John McCain Admits: He Gave Comey The Unverified, Clinton-Funded Trump Dossier
News Commentary
By Thomas
Senator John McCain (R-AZ), who is preparing for the end of life and suffering from Stage 4 cancer, is not holding back in his final months.
Now, in his upcoming book “The Restless Wave” which will be released on May 22, McCain finally admits he is the source that gave former FBI Director James Comey the shameful, unverified dossier which was compiled by Christopher Steele, the former British intelligence officer. As we’ve now learned, that research was funded by the Hillary Clinton campaign and the Democratic National Committee, and the document was used in front of FISA judges to allow for the wiretapping of Trump campaign insiders.
This means McCain’s actions are ultimately what lead us to the ongoing Russia probe conducted by Robert Mueller.
According to The Daily Beast, the report of the stunning admission doesn’t include the fact of how the dossier was funded.

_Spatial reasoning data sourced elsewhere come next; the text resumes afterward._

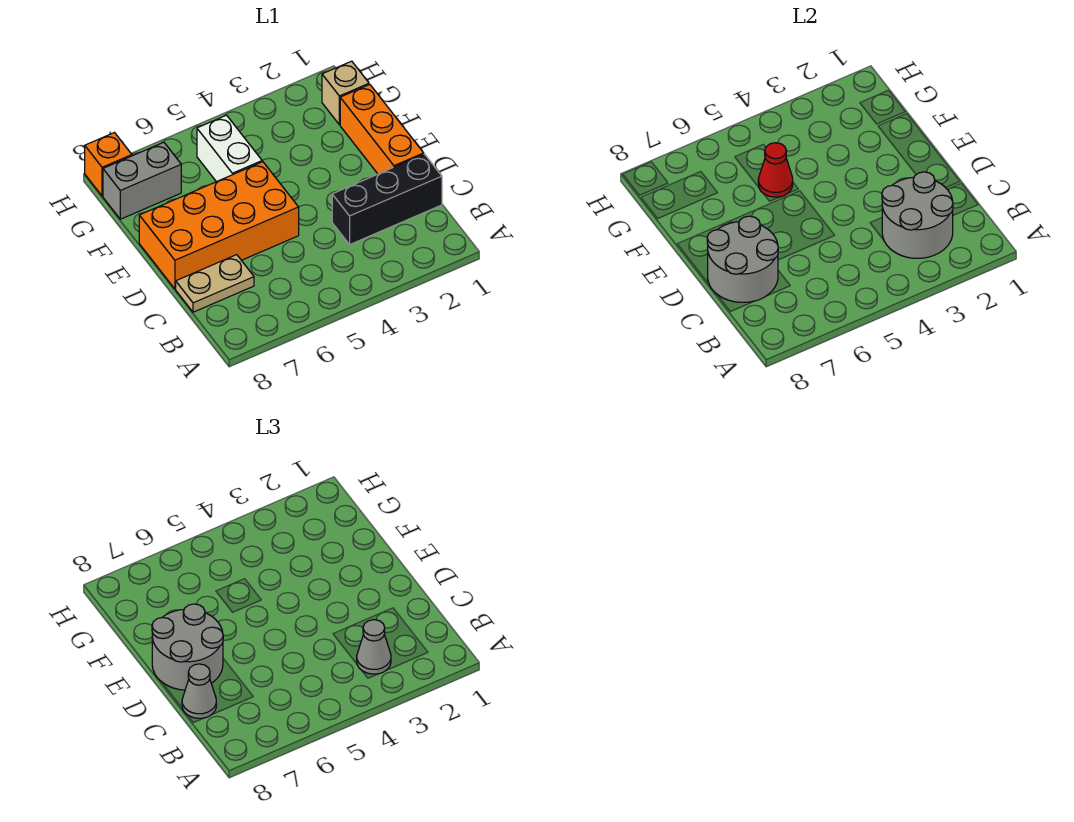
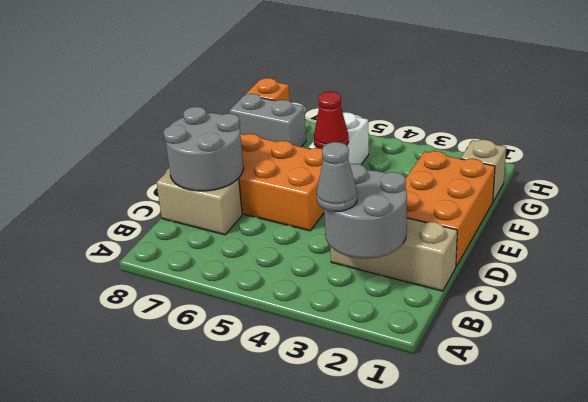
black brick C1:C3 level 1 -> tan brick C1:C3 level 1
tan plate C7:C8 level 1 -> tan brick C7:C8 level 1
grey cone C8 level 3 -> none
orange brick D1:F1 level 1 -> orange brick D1:F2 level 1
grey round brick D7:E8 level 3 -> none

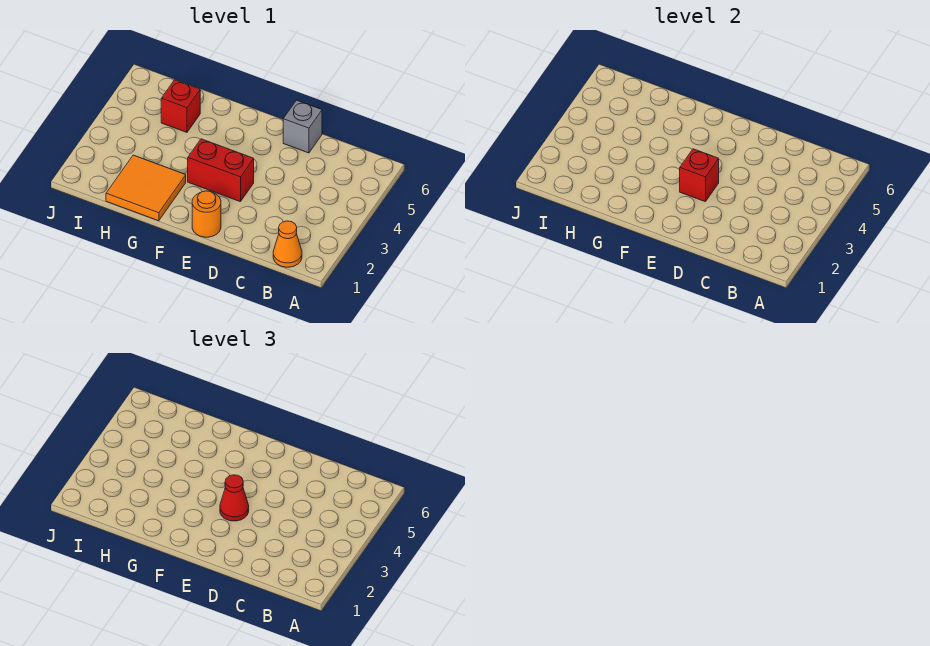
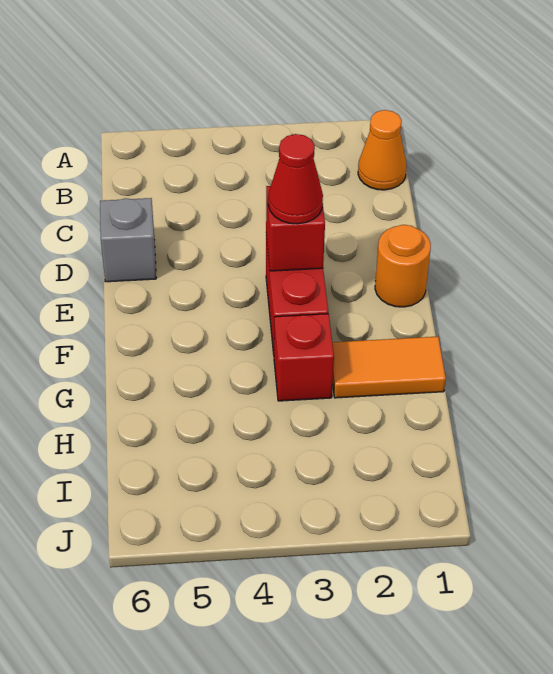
orange tile G1:H2 level 1 -> orange tile G1:G2 level 1
red brick H5 level 1 -> red brick G3 level 1

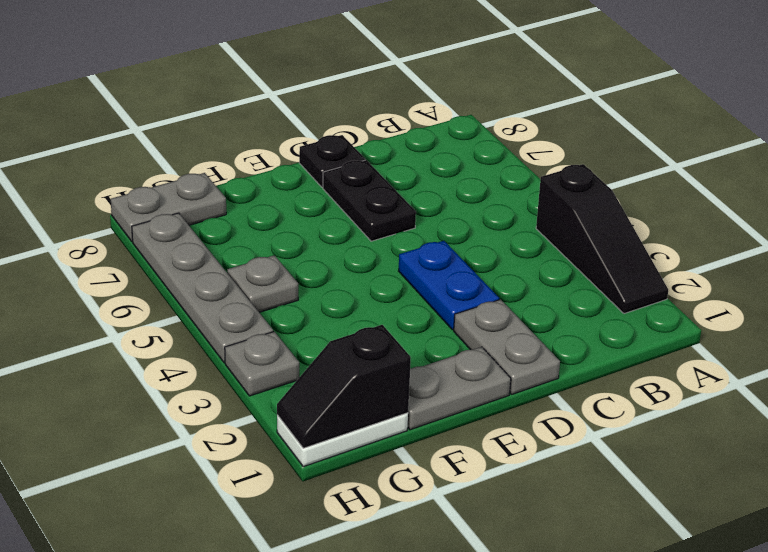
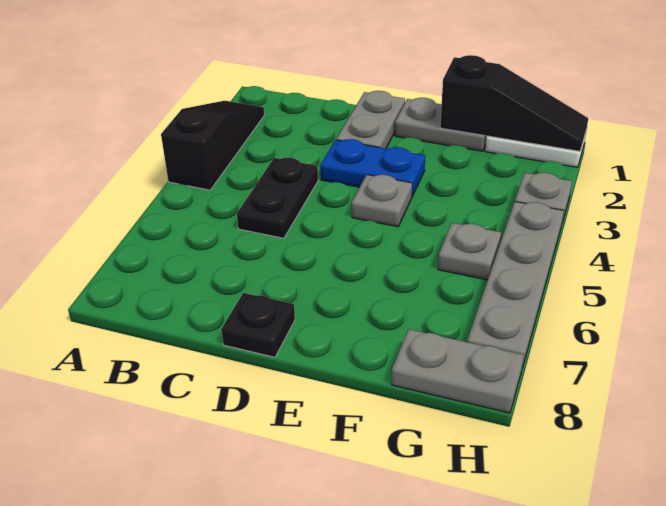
blue plate D3:D4 level 1 -> blue plate D3:E3 level 1
black plate D6:D7 level 1 -> black plate C4:C5 level 1
none -> grey plate E4 level 1
black slope G1:H1 level 2 top G -> black slope F1:H1 level 2 top F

McCain’s involvement apparently happened after Steele met with American leaders in Rome to discuss his research. But what really got the ball rolling against Trump was McCain’s action of handing the dossier to Comey. McCain, as we know, is a staunch opponent of Trump’s.
This is outrageous:
During interviews promoting his own book, Comey revealed that when he briefed Trump on the salacious details of the dossier, he never told the President his political enemies funded the investigation as opposition research.McCain writes that in November 2016, he spoke with Sir Andrew Wood, a former British diplomat, at the Halifax International Security Forum. Wood alerted him to Steele’s work after which, David Kramer, senior director for Human Rights and Human Freedoms at the McCain Institute, traveled to London to meet with Steele. Prior to this, as The Washington Post reported, Steele had already met with American officials in Rome to discuss his findings.
McCain recounts how he put the dossier in a safe in his office and called Comey’s office to request a meeting: “I went to see him at his earliest convenience, handed him the dossier, explained how it had come into my possession.
“I said I didn’t know what to make of it, and I trusted the FBI would examine it carefully and investigate its claims. With that, I thanked the director and left. The entire meeting had probably not lasted longer than ten minutes. I did what duty demanded I do,” McCain concludes.
And as The Washington Post reported in a profile of Steele, the former British intelligence officer, Steele “struggles to navigate dual obligations — to his private clients, who were paying him to help Clinton win, and to a sense of public duty born of his previous life.”